Alors, si je me lance, je vais me faire des ennemis
épisode 74
Réalisateur : Kawata Takenori
Scénario : Tamura Tatsuo
Directeur artistique : Mori Toshio
"Cet ultime épisode me laissera toujours sur ma faim",
"Cet épisode me fait souffrir car c'est le dernier et car il n'est pas très beau quant à l'image ni bon quant au scénario".
Combien d'épisodes de Goldorak sont rassérénants? Il y en a, mais pas tant que ça.
L' épisode est laid quant à l'image, c'est l'évidence du printemps mais c'est le cas de TOUS les épisodes signés Mori Toshio.
Cette même équipe signe les épisodes les plus dynamiques de Goldorak, La bête, le sosie, opération plongée, entre autres.
On retrouve les mêmes qualités et défauts dans le 74. Le combat contre l'antérak de Minas ressemble à s'y méprendre à celui contre King Gori... Au passage, il est clair que les Golgoths de Véga n'ont pas l'avantage face à la patrouille des Aigles. Minas s'en sort contre 2 mais pas contre 4.
Donc je dirais, "cet épisode me laissera toujours sur ma faim, et il me fait souffrir car il n'est pas beau mais il est très bien scénarisé et réalisé".
Il est même étonnamment bien scénarisé. Comment ont-il fait pour que tout tienne en 20 minutes?
J'avais une idée de l'épisode avant de le revoir pour cette discussion, et de compter le temps qu'il s'écoule.
Le combat contre l'Anterak prend le même temps que contre King Gori
La présentation de l'horrible cosmorak n'est pas moins expédiée que celle de l'aquarak, tout aussi laid
Minas s'adresse au centre comme Vegalia l'avait fait
La scène de l'agression de Vega est très bien développée, suffisamment longue.

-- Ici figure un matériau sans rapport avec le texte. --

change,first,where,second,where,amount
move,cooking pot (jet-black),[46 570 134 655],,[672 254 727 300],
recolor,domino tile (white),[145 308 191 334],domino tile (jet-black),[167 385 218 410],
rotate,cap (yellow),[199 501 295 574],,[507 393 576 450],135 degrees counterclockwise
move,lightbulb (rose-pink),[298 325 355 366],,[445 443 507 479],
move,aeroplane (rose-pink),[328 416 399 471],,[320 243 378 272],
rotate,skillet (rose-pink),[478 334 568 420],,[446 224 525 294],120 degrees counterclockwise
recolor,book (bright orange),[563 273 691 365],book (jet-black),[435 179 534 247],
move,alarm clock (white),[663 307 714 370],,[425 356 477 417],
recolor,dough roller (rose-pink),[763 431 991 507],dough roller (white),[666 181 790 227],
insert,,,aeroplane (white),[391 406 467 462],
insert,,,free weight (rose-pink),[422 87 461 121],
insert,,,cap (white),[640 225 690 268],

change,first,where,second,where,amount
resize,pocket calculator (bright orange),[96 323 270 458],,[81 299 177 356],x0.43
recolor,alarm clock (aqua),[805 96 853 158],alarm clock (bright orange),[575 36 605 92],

L'attaque de Minos, est plus longue que celle d'Hydargos, voir plus longue que celle de Horos.
Cosmorak décolle, Vega décolle, Goldorak les rejoint... La Lune Noire est détruite, sa va vite, on voit quelque lieu emblématiques en flammes, et la tour s'effondrer.
Le combat contre les navettes est long, chacun y montre ses armes, toutes les mêmes, et Goldorak est de la partie. Il se barre pour courrir après Vega, le combat contre les navettes continue.

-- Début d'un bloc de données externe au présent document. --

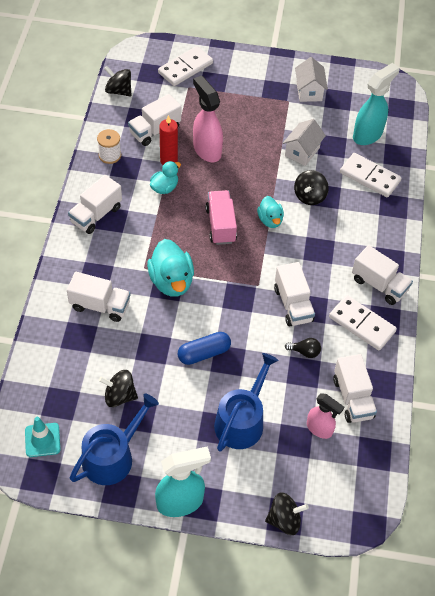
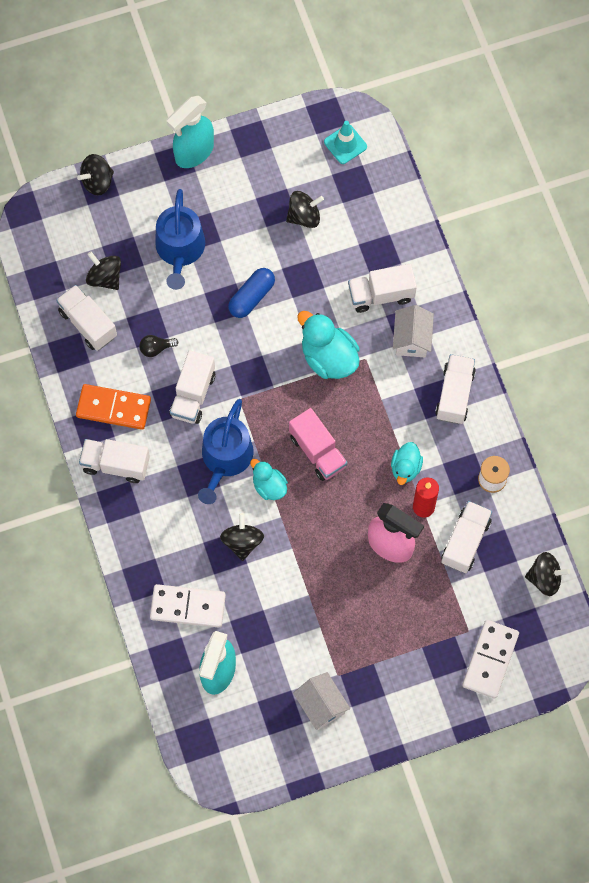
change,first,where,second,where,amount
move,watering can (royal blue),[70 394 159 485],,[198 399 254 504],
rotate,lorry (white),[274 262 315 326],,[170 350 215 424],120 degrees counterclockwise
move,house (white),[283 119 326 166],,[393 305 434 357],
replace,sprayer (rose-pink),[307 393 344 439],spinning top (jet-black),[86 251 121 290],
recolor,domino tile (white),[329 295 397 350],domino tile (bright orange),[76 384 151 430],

Goldorak attaque la soucoupe impériale, sa se passe mal pour lui. Cosmorak lui vient en aide, et après l'impuissance fasse aux défences du vaisseau de Vega, en détruisant le rostre, le rapport de force change et la soucoupe est réduite à rien du tout méthodiquement. Ca prend autant de temps que la destruction de la soucoupe de Balendos.
Vega se fait trancher en deux et on se dit adieux et on rentre sur Euphor.
Chaque scène, isolée, se déroule comme un épisode typique de Goldorak. L'impression de débâcle, vient du fait que c'est tellement mal dessiné que l'art ne provoque aucune émotion. Pas un seul visage, beau, triste, apeuré, pour faire passer quelque chose.
Et surtout, pas de temps perdu entre les scènes.
Je ne crois pas du tout que l'épisode est fait à la va vite. Au contraire, on timing est impeccable.
La frustration de la non destruction de Lune Noire existe chez ceux qui veulent de ce combat. Le timing le rendait possible, dans le temps que prend l'interminable combat contre les navettes qui est pour utiliser ce triple vaisseau peut inspirant.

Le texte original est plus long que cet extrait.